It's a free country, of course, and if you're determined to make a go of it, you can, and you might actually pull it off. But I think it's a much safer decision to go slow, and you'll have more time to learn what mistakes to make, and what NOT to make, with fewer consequences along the way, by starting with a low tech tank.


----------



## iceburg47 (Jan 14, 2015)

Thanks for the advice.

For some reason the seller's website and another article I read described baby tears as a moderately hardy plant that did well with Seachem Excel. Thanks for letting me know otherwise. The main think I liked about that for a foreground was that it satyed short which seemed good for a relatively small tank. I based most of my plant choices on what I had heard were easy plants for beginners on this forum and articles like "10 Best Freshwater Aquarium Plants for Beginners".

My local pet shops didn't have much selection and their Anubius looked like it was nearly dead (about half of all the leaves were brown and curled). I looked at their plants in the tubes and most of them looked nearly dead or had what looked like hard mineral deposits all over them and the tubes. I'm going to try to check out another shop a bit farther away tomorrow to see if the have anything better.

Regarding lighting/LED's, everything I read here and on other sites said that stock lights (especially stock LED's) were pretty crappy and usually wouldn't support any plants. The tank I bought was on PetCo's dollar per gallon sale and didn't come with any lighting or covering, so that's why I'm looking for some now. If necessary I could return it and get one of the full setup kits but even the salesman at PetCo told me those were pretty low quality and most parts would need to be replaced after a couple months. Oddly enough, he still suggested I should by one. Can't imagine why 

If carpeting is that difficult I can do without it. The how-to articles and videos I had found made it look like it wasn't all that tough and sounded like some of the mosses and grass-like plants would do it on their own over time. Granted, they didn't really cover preventing algae blooms.


----------



## kman (Dec 10, 2013)

Stock LEDs ARE usually pretty crappy, but that's the whole point of selecting low light plants. Those plants will do fine under the most basic of lights. The good thing about those low lights is they're not likely to be enough to trigger algae.
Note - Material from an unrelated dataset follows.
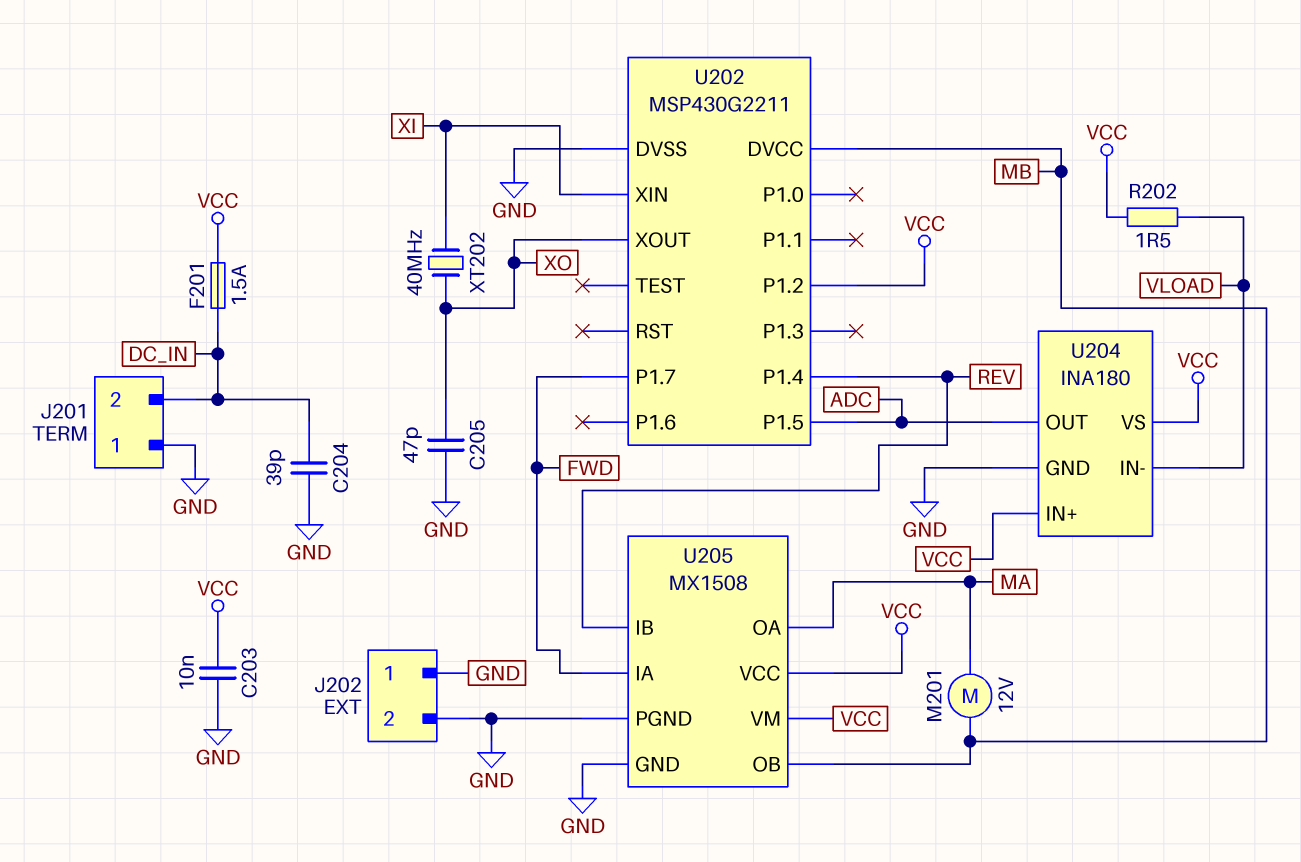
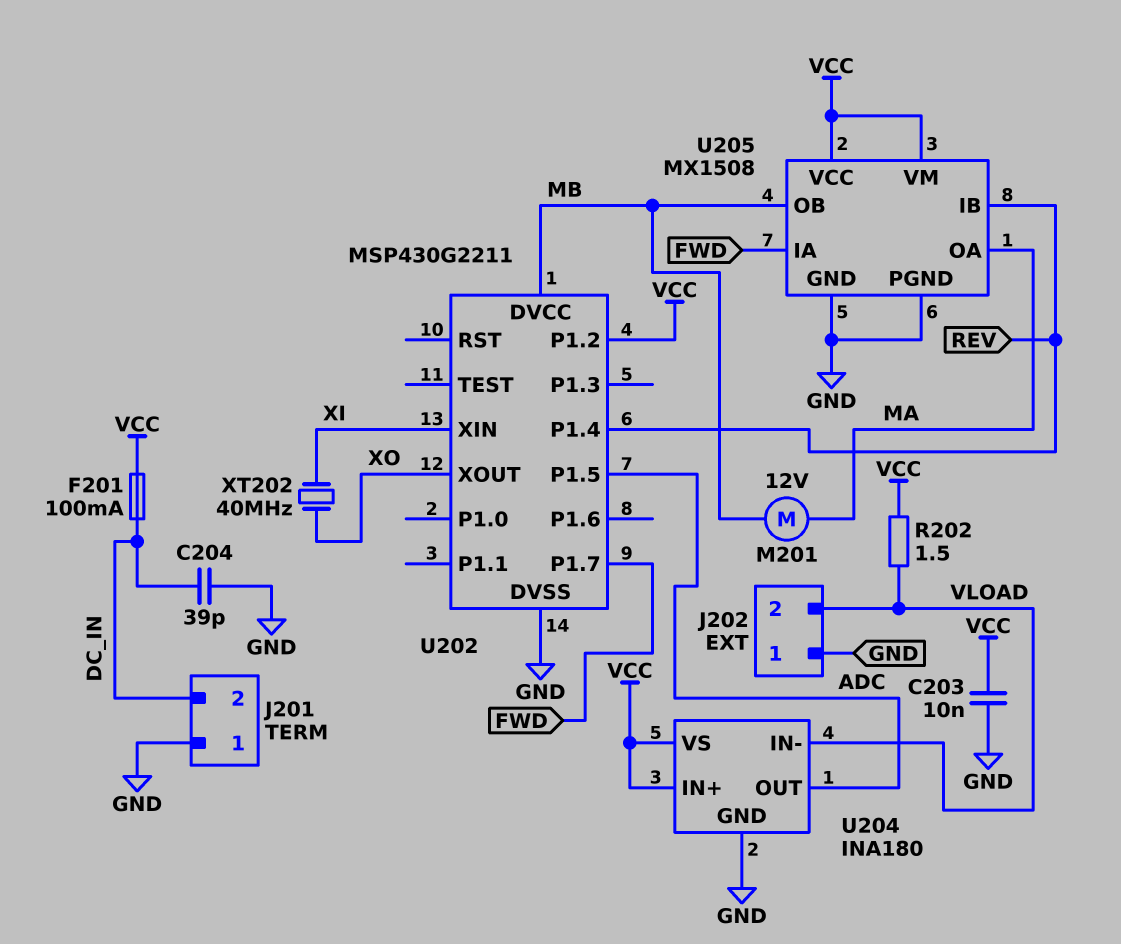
C205: 47pF (GND, XO) -> none
F201: 1.5A (DC_IN, VCC) -> 100mA (DC_IN, VCC)
J202 pin 2: GND -> VLOAD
Mosses will grow over time very easily under low light, but the key definitely is "over time". Any sort of carpet is an exercise in patience without high tech assistance. Mosses do well to attach to a rock or branch, but they don't really anchor into gravel like the article seems to suggest.

I have Dwarf Hair Grass alive in the most basic of low tech tanks, but it hasn't spread even 1/2" in a year. It looks nice, I think, as a little spot of grassiness, but it's definitely not a carpet.

Carpeting isn't difficult _once the right conditions are in place._ That's the tricky part, unfortunately. Nailing the balance between hours of light, co2 and fertilizers that lets your plants grow fast and healthy while keeping algae away is the tricky bit.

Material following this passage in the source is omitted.